Time-dependent atomic distances between C^α atoms of the key residues on the two sides of the binding cleft after 6-ns MD simulations. The average values are indicated by the straight line. (A) Distance between C^α atoms of His51 and Ser135 in the NS2B-NS3pro complex; (B) distance between C^α atoms of His51 and Ser135 in the NS3pro system.

FIG. 6.

Molecular surface map of binding pockets (highlighted by red circles) generated by the MOLCAD module in SYBYL 7.3 and colored according to their electrostatic properties. The color scale, ranging from negative to positive, is shown between panels A and B. (A) Potential binding pockets in NS2B-NS3pro; (B) potential binding pockets in NS3pro. The subpockets interacting with the P1 and P2 residues, respectively, are designated S1, S2, and so forth, while those interacting with the P1′ and P2′ residues, respectively, are designated S1′, S2′, and so forth.

FIG. 7.

The docking prediction of BAPNA and substrate (BOC-AQRRGRIG-MES) bound to the catalytic site of NS2B-NS3pro and NS3pro. The binding subpocket is indicated by the red circle. (A) Interaction of BAPNA in the binding groove of NS2B-NS3pro; (B) interaction of BAPNA in the binding groove of NS3pro. To give a better view, the molecular surface is set at half-transparency and some key residues are shown. (C) Binding of BOC-AQRRGRIG-MES to the surface of NS2B-NS3pro; (D) binding of BOC-AQRRGRIG-MES to the surface of NS3pro.

FIG. 8.

Details of the molecular interactions between substrate (BOC-AQRRGRIG-MES) with NS2B-NS3pro. (A) 3D representation of the enzyme-substrate interaction (blue, substrate; magenta, NS3pro moiety; yellow, NS2B moiety). The dashed lines represent hydrogen bonds and important interaction points between substrate and residues in the binding site of NS2B-NS3pro.

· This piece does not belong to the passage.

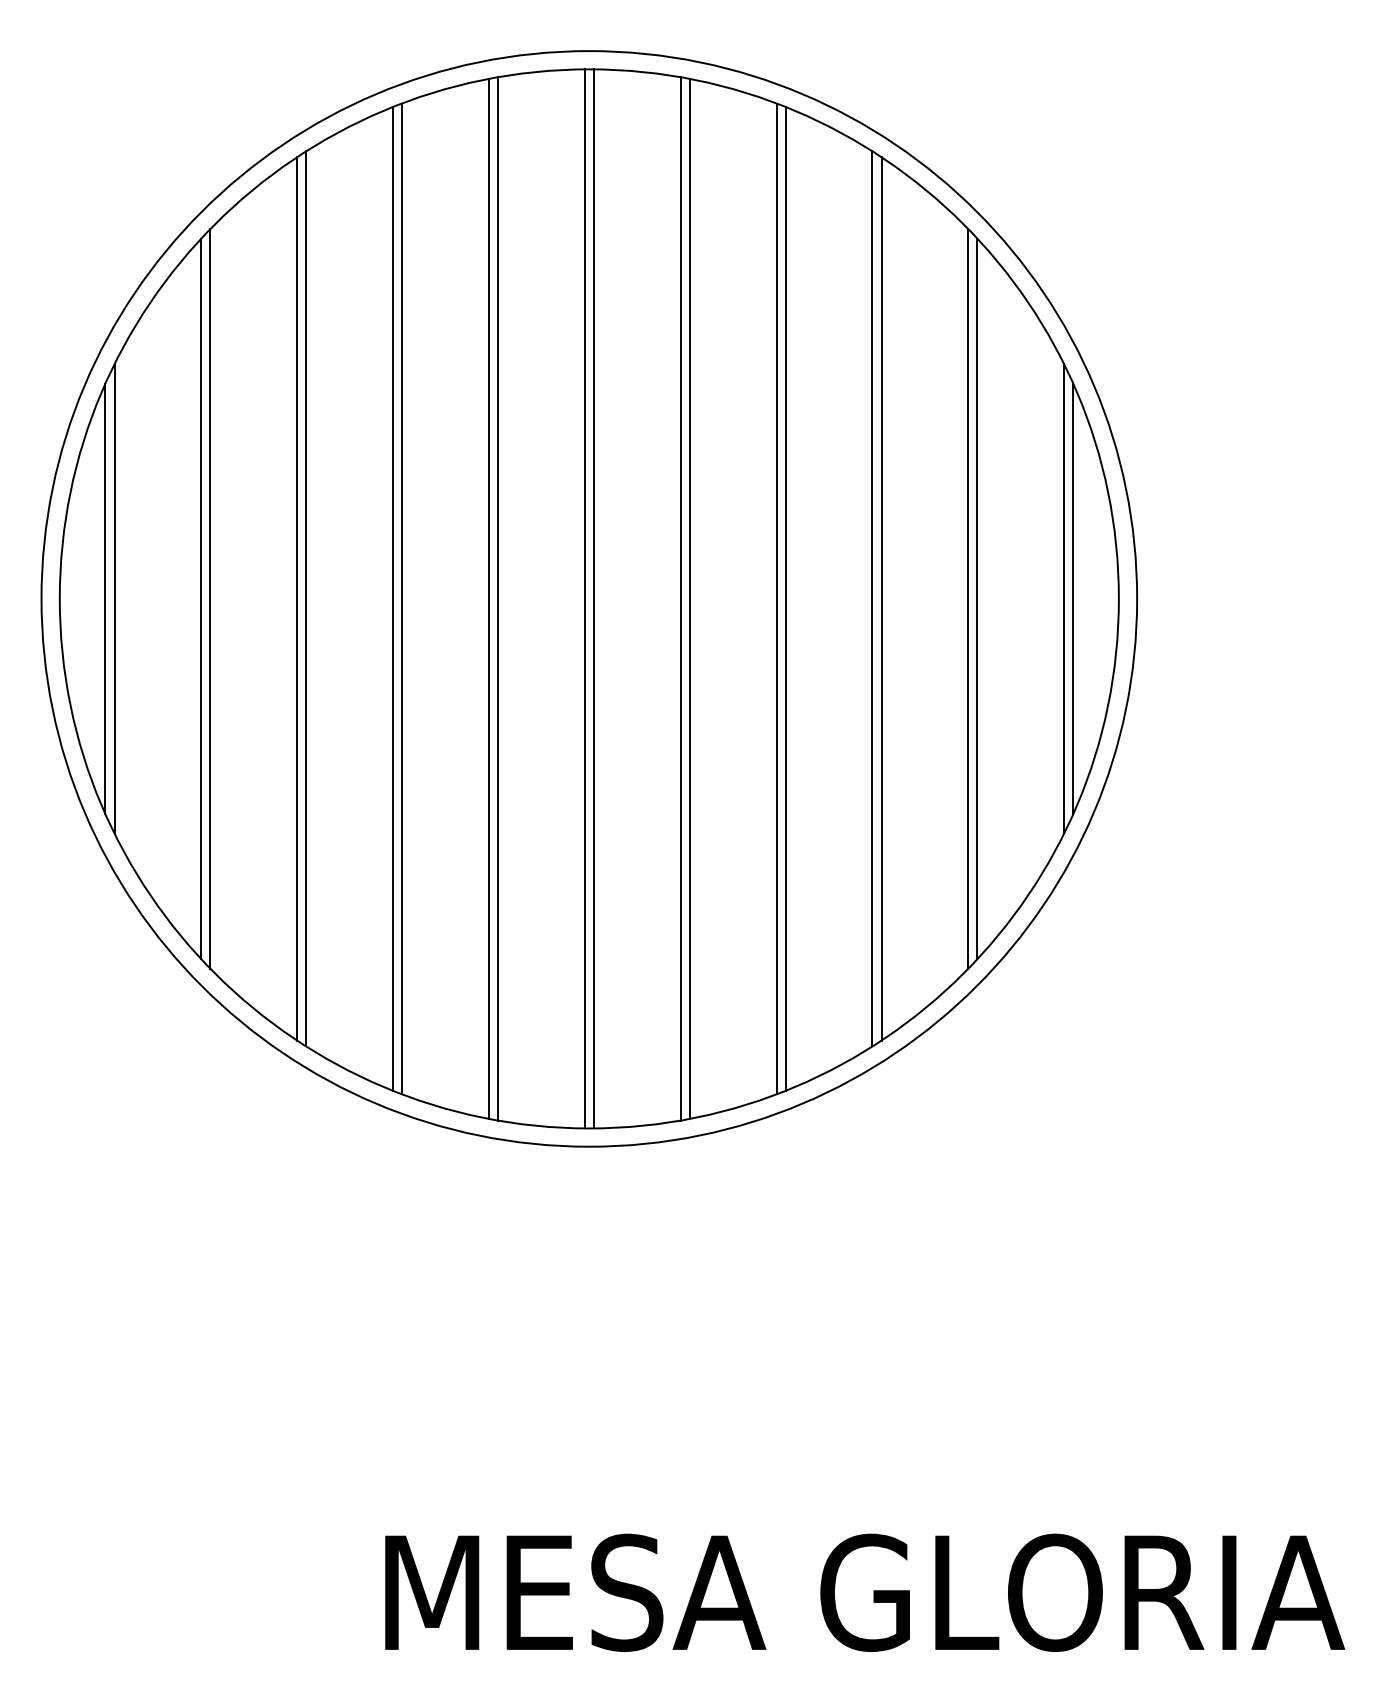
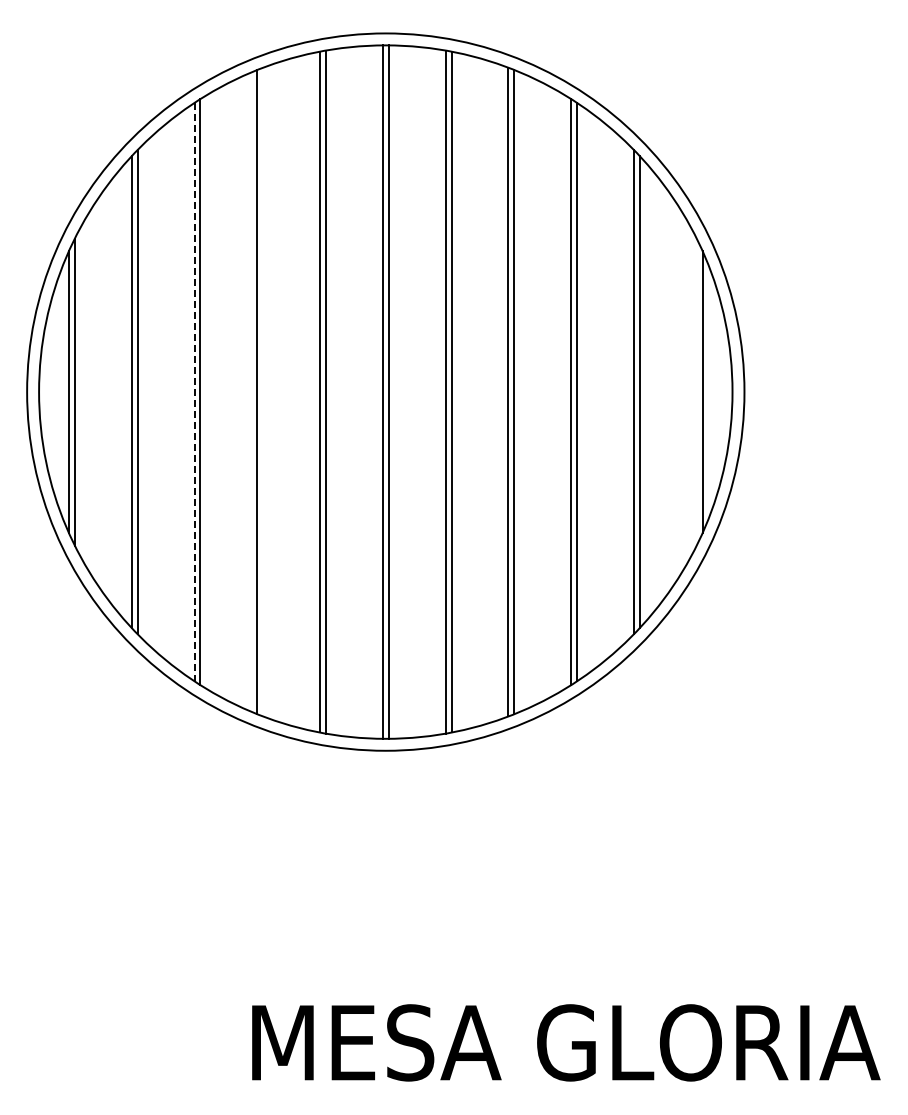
line: (402, 597) -> (263, 391), removed
line: (1063, 597) -> (696, 391), removed
line: (297, 599) -> (194, 392), solid -> dashed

The schematic structures were prepared using the PyMol programs (DeLano Scientific, San Carlos, CA). (B) Summary of theoretical molecular interactions; some important residues identified from docking and MD simulation studies are highlighted in bold.

FIG. 9.

Analysis of NS2B-Gly-NS3pro181 and its variants expressed in E. coli strain BL21(DE3). A. Time course accumulation of NS2B-Gly-NS3pro181 (indicated by arrows) in the soluble and insoluble cellular fractions at time points (in hours) after induction with IPTG. Proteins were separated by 16% SDS-PAGE and stained with Coomassie blue. Similar accumulation patterns were also observed for the enzyme variants (data not shown). B. Western blot of purified soluble NS2B-Gly-NS3pro181 and its variants immunodetected with polyclonal antibodies raised against NS3pro and visualized by using 3,3′-diaminobenzidine tetrahydrochloride substrate development. Autoproteolysis between the NS2B-NS3 junction was not observed, but additional products migrating above the 25-kDa marker position were immunodetected. Similar bands were also observed by Leung et al. (18), who attributed these to translation at internal sites downstream of the start codon. Lane 1, His₆-tagged NS3pro; lane 2, NS2B-Gly-NS3pro181; lane 3, NS2B(D50A E92A)-Gly-NS3pro181; lane 4, NS2B-Gly-NS3pro181(Q35G); lane 5, NS2B-Gly-NS3pro(Q27G R54G). MW, protein molecular weight marker (Precision Plus protein standards; Bio-Rad).

FIG. 10.

Cartoon presentation of the crystal structure of NS3pro in the absence and presence of the NS2B cofactor (blue, domain I; red, domain II; green dashed line, demarcation of domain I and domain II). (A) Structure of NS3pro protease (PDB entry 1DF9); (B) structure of the NS2B-NS3pro protease complex (PDB entry 2FOM). The NS2B segment is indicated in yellow.